While Saramago’s prose is beautiful, taking surprising turns throughout the novel, I found myself marvelling at the skill of a good translator — a translator like Maragaret Jull Costa here.  With Saramago’s unusual vocabulary and interesting syntax, I was so impressed by someone with such a command of not only English but also Saramago’s native Portugese.

This is a book that I would love to teach — it’s fresh and strange. It’s difficult.  It’s philosophical yet sarcastic. I had not finished the first chapter before knowing that this is the kind of book that bears hundreds  of re-reads.  Next time,  I am pulling out the “reading kit” my students made for me last year, full of colored pens and highlighters and post-it notes.  Death With Interruptions is the kind of book that makes me excited to be a reader, always uncovering new personal treasures to spend hours pouring over.

Lunch in Paris: A Love Story with Recipes by Elizabeth Bard / Review

24 Jun

love a memoir about a spunky girl moving to a different culture and learning to cope. (Just look at my reading list; it’s true.)

Elizabeth Bard’s Lunch in Paris is just another in a long line of memoirs I love. As a grad student in England, Bard meets Gwendal (pronounced Gwen-DAL), a Frenchman with a passion for cinema. What begins as weekend trysts en Paris becomes marriage and a proper expatriotism to Paris. Bard recounts eight years in Paris — from the time she had her first lunch with Gwendal to their marriage, learning to cook, and buying an apartment.  It’s sort of Under the Tuscan Sun in Paris.
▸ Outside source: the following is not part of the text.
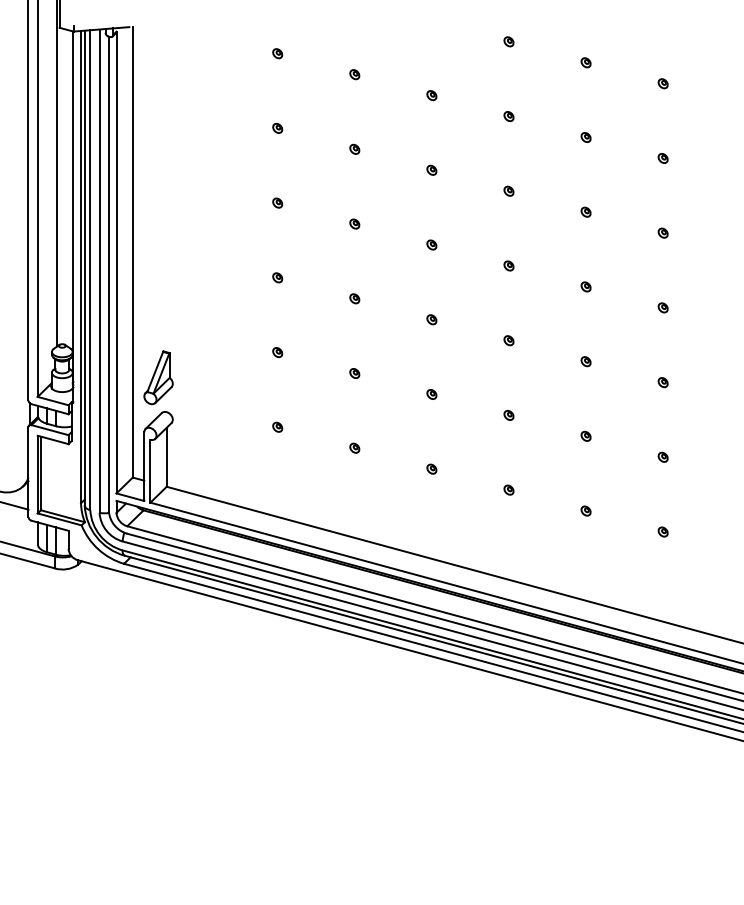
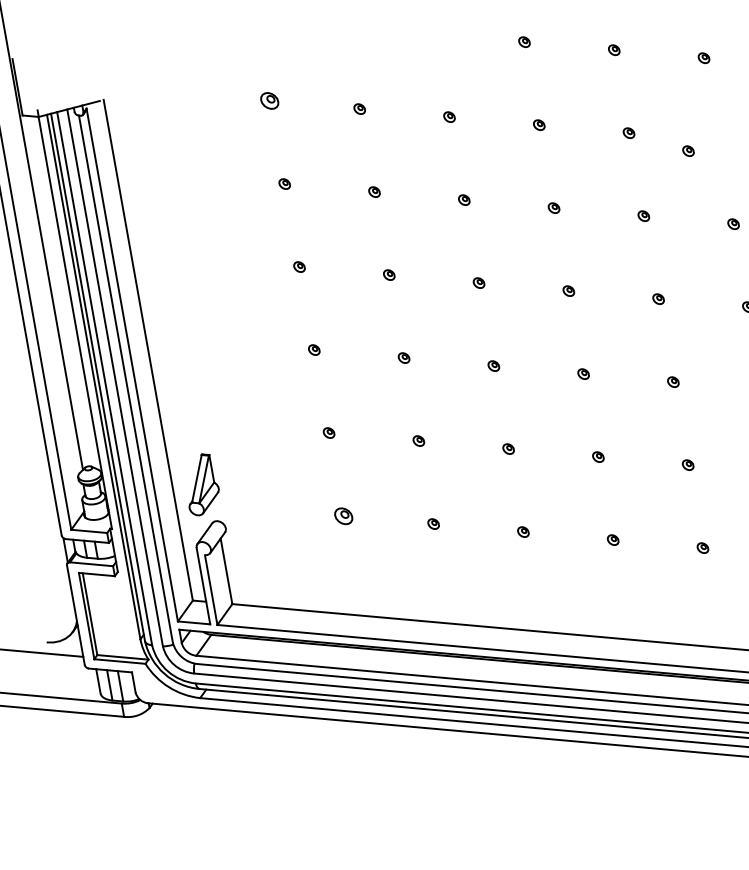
part: (277, 53) -> (269, 100), size x1.6
part: (662, 158) -> (687, 151), moved
part: (277, 426) -> (343, 515), size x1.6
Although Bard’s memoir might not be purely original (there are many other excellent memoirs in this genre, not the least of which is Julia Child’s delightful My Life in France), it is a lovely, light read — especially as I fell passionately in love with Paris this winter and was delighted to travel its streets and cafes again with Bard.  Bard is heartfelt — she doesn’t skip the difficulties of being an American in France. She doesn’t glorify Paris beyond its deserts (see the episode where a snarky French shoe salesman refuses to accept her return). And, of course, she made me giggle. Here she butchers her first fish:

“I took the knife and pressed its pointed tip into the belly of the fish. I hesitated, searching for something civilized to think about during my upcoming act of brutality. Had Jane Austen ever gutted a fish?

The knife made a ripping sound, like an uncooperative zipper.

It is a truth universally acknowledged…

I had a hold of something now, soft and dense, like a clot of blood.

…that a single man in possession of a good fortune,…

I pulled out the tiny heaert and liver.

…must be in want of a wife.

I yanked out the final membrane, guts dripping from my hands” (68-69).

I really enjoyed Lunch in Paris, and I read it in one sitting. It’s a great example of a genre I love — excellent for summer reading!